Core Scientific Seeks $3.3 Billion Bond Sale to Drive AI Data Center Turnaround

Core Scientific (CORZ) is preparing to raise $3.3 billion through a junk bond sale as it continues its transition into AI-focused data center operations.

The demand for AI services has pushed data centers, power supply and advanced chips to their limits. To keep up, companies are turning to riskier parts of the debt market for funds to continue developing their operations. Core Scientific, once a bitcoin miner, sold $175 million in bitcoin last month to promote its pivot into AI.

Borrowers linked to AI infrastructure have raised $17.9 billion in junk bonds so far this year, Bloomberg reported. CORZ itself is building six data centers that will support AI workloads, and the capacity will be leased to CoreWeave under a 12-year deal that could generate around $10 billion in revenue, the report added, citing sources familiar with the deal.

Core Scientific’s move follows a series of big deals. Recent offerings tied to data centers backed by Google and CoreWeave collectively raised $6.7 billion. Another company, Edged Compute, is marketing $1.3 billion in bonds to finance facilities leased to CoreWeave and a unit of Alibaba.

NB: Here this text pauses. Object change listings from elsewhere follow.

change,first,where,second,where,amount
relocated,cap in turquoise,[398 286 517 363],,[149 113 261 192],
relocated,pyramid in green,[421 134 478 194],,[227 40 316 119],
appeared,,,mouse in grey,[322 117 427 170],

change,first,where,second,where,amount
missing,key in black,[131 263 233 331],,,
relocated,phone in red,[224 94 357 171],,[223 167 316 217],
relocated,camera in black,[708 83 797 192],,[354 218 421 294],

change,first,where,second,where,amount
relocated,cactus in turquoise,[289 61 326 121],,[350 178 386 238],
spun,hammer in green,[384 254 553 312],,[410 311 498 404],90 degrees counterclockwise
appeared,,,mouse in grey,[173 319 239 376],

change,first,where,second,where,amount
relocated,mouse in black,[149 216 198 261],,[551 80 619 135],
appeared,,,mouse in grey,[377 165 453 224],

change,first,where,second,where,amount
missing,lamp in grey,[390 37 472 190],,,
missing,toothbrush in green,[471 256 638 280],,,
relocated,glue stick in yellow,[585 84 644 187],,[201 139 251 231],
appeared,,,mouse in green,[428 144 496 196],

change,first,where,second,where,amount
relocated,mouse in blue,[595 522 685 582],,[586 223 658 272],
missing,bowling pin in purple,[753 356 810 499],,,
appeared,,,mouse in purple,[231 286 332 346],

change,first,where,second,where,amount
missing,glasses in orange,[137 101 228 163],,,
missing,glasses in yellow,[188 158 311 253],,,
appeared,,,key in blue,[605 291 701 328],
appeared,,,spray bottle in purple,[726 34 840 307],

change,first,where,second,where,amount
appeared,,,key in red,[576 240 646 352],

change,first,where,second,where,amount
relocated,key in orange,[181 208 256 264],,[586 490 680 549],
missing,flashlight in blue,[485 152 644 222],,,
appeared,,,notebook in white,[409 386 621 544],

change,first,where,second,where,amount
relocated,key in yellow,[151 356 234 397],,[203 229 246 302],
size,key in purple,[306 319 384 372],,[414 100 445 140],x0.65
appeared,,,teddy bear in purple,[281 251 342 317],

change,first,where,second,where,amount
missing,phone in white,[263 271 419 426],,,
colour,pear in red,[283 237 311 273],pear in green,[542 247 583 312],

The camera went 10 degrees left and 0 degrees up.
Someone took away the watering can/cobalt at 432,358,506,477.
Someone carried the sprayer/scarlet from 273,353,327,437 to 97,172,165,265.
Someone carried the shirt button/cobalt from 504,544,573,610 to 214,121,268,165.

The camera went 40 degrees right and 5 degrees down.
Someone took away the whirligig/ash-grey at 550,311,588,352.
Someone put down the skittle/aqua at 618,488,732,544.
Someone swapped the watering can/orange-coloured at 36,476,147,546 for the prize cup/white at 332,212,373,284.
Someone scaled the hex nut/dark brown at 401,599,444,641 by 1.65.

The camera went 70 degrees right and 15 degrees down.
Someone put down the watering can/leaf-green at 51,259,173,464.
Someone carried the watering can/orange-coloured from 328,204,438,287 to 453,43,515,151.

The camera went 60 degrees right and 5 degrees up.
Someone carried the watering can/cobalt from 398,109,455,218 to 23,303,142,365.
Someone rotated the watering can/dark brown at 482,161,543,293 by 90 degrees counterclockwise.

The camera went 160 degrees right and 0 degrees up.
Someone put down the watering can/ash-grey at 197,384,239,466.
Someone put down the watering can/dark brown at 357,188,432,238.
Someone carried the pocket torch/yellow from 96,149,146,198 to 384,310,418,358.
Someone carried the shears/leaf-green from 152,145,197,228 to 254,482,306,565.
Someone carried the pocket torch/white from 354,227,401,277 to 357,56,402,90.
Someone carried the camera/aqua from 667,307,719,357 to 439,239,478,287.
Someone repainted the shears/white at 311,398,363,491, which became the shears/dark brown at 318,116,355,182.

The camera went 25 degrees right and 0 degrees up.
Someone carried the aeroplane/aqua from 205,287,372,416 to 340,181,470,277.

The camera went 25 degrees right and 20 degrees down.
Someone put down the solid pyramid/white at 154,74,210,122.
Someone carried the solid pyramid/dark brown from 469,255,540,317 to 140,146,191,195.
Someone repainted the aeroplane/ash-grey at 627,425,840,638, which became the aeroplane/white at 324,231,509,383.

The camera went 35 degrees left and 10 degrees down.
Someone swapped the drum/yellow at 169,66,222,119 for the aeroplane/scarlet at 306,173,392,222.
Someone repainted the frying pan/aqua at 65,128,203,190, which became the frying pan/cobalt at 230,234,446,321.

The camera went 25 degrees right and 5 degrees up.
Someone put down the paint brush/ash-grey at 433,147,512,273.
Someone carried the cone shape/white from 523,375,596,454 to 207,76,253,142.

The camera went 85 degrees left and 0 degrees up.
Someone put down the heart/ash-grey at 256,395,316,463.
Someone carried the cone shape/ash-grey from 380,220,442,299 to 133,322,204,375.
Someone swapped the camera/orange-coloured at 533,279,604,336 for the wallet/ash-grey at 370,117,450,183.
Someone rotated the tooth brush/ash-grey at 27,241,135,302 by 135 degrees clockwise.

Core Scientific said it will use the proceeds to pay down existing debt and fund reserves. It also plans to support construction in several states if costs exceed available funds, indicating how capital intensive AI development has become.

The company still has “less than 1,000 bitcoins,” according to CFO Jim Nygaard.

Big AI Pivot

Core Scientific was founded in 2017 and grew to become one of the largest bitcoin miners in North America before filing for Chapter 11 in December 2022, pressured by high energy costs and a weak bitcoin price. It emerged from a reorganization in January 2024 and relisted on Nasdaq under the symbol CORZ.

The pivot from bitcoin mining to AI hosting is all about margins.

The April 2024 halving reduced block rewards from 6.25 BTC to 3.125, and in late 2025, the average cash cost to mine a bitcoin increased while the price of BTC itself had been falling, from over $125,000 to around $75,800. With rising energy costs and competition, most miners became unprofitable and had to find alternative ways to continue earning income.

That’s when AI came to the rescue. Meanwhile, miners’ most valuable assets, already built data centers and power contracts, got a new use case: hosting computers that power AI.

Its power contracts, grid connections and cool-ready sites are attracting hyperscalers, including Microsoft, Google parent Alphabet, and others, in the ongoing AI race. Core Scientific was one of the first miners to pivot on a large scale, which caught the attention of investors and sparked the AI ​​push.

Core Scientific shares rose about 6% on Tuesday and nearly 42% this year, while bitcoin fell 11%.